# Costofliving in naples / Rome



## mike kelly (Aug 12, 2009)

Hi,

I'm looking to live in either napoli or Rome for one year to learn italian. How much cash do I need to survive one year in these cities as a single guy living, if possible, in a shared appartment?


----------



## gionni_l (Dec 10, 2011)

mike kelly said:


> Hi, I'm looking to live in either napoli or Rome for one year to learn italian. How much cash do I need to survive one year in these cities as a single guy living, if possible, in a shared appartment?


I live in Rome right now in a shared apt, and I attended university in Napoli, so I think I can answer.

Sharing: the living bare minimum would be 8-900€ in Rome, maybe 100/150€ less in Napoli due to the cheaper housing.

Assume in Rome a decent shared accomodation, not really central but in a safe place well connected by public transport, will set you back between 400 and 450€, +50€ monthly bills = 500.

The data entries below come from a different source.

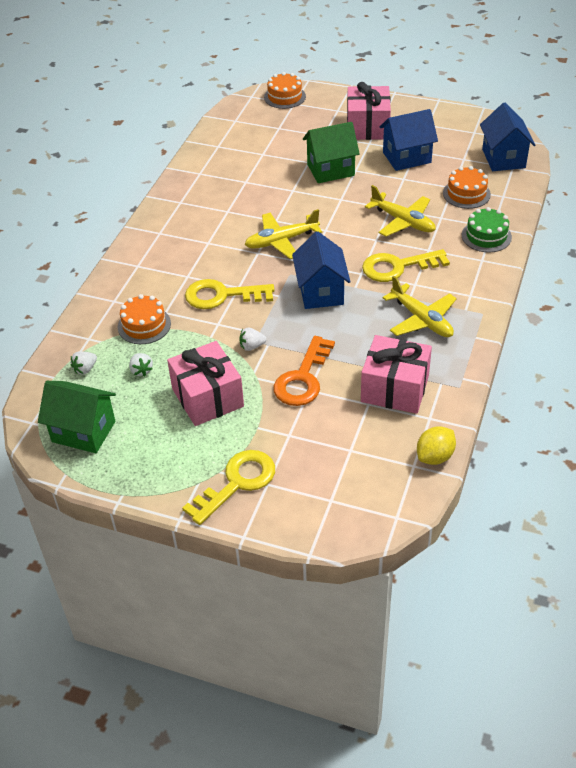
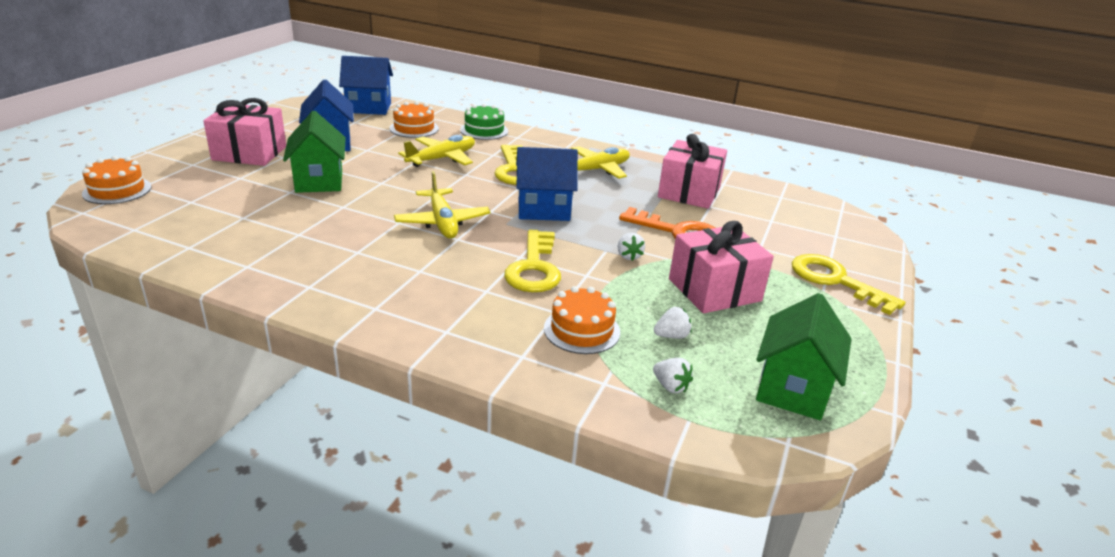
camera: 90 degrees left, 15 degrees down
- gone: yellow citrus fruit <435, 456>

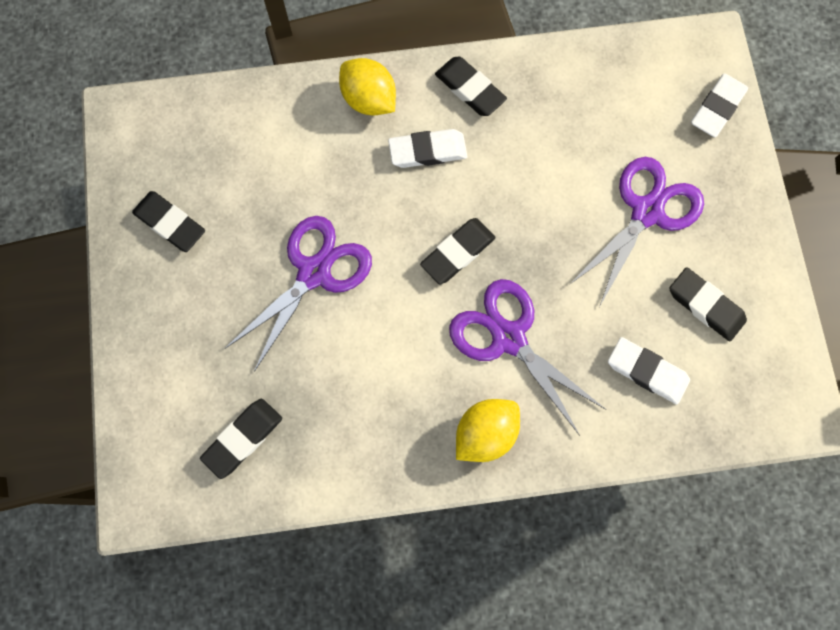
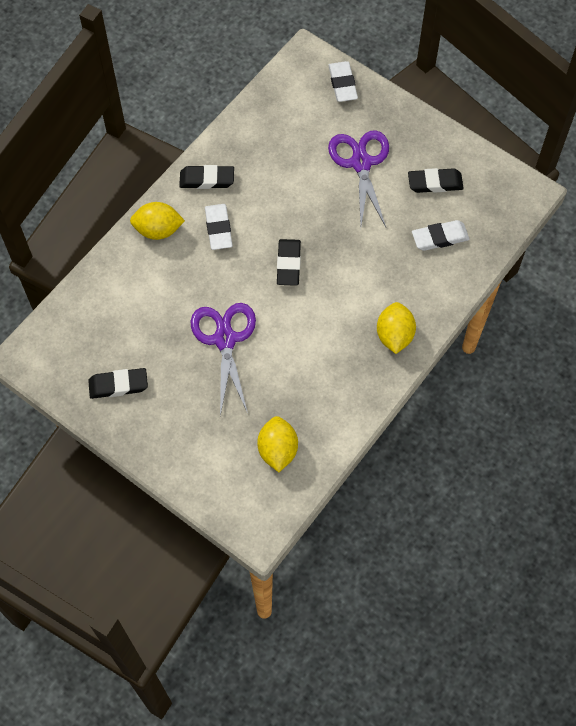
camera: 45 degrees left, 10 degrees down
- swapped: black pencil eraser <243, 438> to yellow citrus fruit <277, 450>
- rotated: white pencil eraser <427, 151> = <218, 229> 45 degrees counterclockwise
- gone: violet shears <508, 338>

The remaining 300/400€ each month will buy you public transport (30€ monthly ticket), food (150€/m enough if you are careful and don't eat beef fillet every other day), and entertainment.

So, probably you would safely manage with 10k€ for a year. Anything more than that would depend on your lifestyle.

Note that Naples is much cheaper than Rome, only thing the accomodation would be shared with students, as sharing house between professionals is not common (unlike in Rome, due to Rome crazy rents compared to the average salary).


----------